Among material changes introduced into this edition may be mentioned the abolition of the term Šewâ medium (§10d). In this I have adopted, not without hesitation, the views of Sievers. I find it, however, quite impossible to follow him in rejecting all distinctions of quantity in the vowels. It is no doubt possible that such matters may in the spoken language have worn a very different appearance, and especially that in the period of nearly a thousand years, over which the Old Testament writings extend, very great variations may have taken place. Our duty, however, is to represent the language in the form in which it has been handed down to us by the Masoretes; and that this form involves a distinction between unchangeable, tone-long, and short vowels, admits in my opinion of no doubt. The discussion of any earlier stage of development belongs not to Hebrew grammar but to comparative Semitic philology.

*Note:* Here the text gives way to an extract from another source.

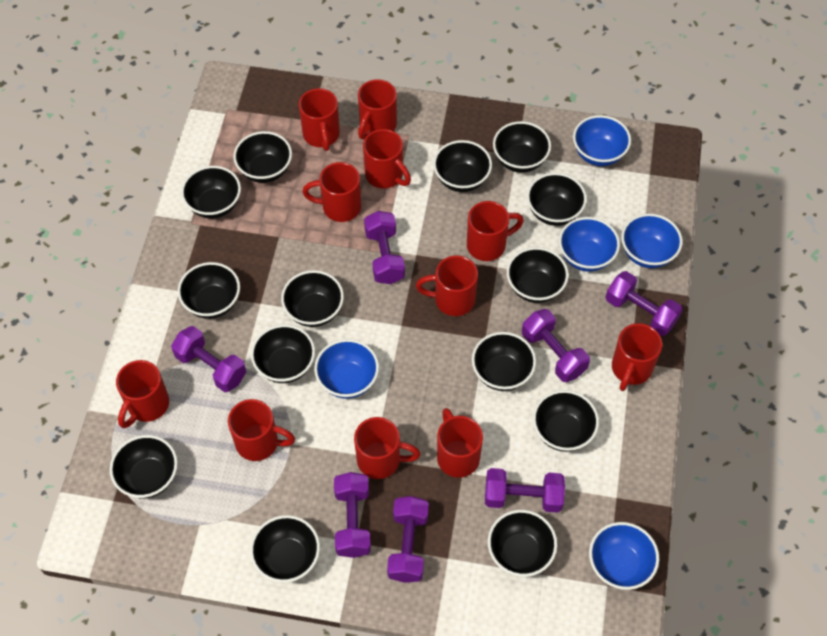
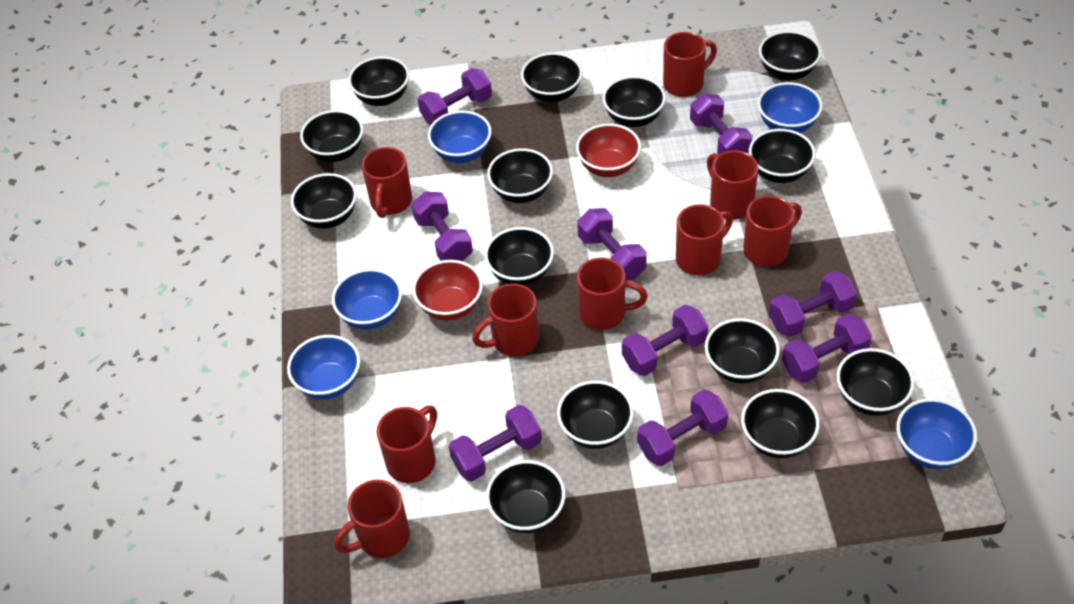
purple dumbbell: 7 -> 9
red bowl: 0 -> 2
red mug: 11 -> 9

The same answer may be made to Beer's desire (ThLZ. 1904, col. 314 f.) for an 'historical Hebrew grammar describing the actual growth of the language on a basis of comparative philology, as it may still be traced within the narrow limits of the Old Testament'. Such material as is available for the purpose ought indeed to be honestly set forth in the new editions of Gesenius; but Beer seems to me to appraise such material much too highly when he refers to it as necessitating an 'historical grammar'. In my opinion these historical differences have for the most part been obliterated by the harmonizing activity of the Masoretes.


July, 1909.

  1. The first edition appeared at Halle in 1813 (202 pp. small 8vo); twelve more editions were published by W. Gesenius himself, the fourteenth to the twenty first (1845-1872) by E. Rödiger, the twenty-second to the twenty-eighth (1878-1910) by E. Kautzsch. The first abridged edition appeared in 1896, the second at the same time as the present (twenty-eighth) large edition. The first edition of the 'Übungsbuch' (Exercises) to Gesenius-Kautzsch's Hebrew Grammar appeared in 1881, the sixth in 1908.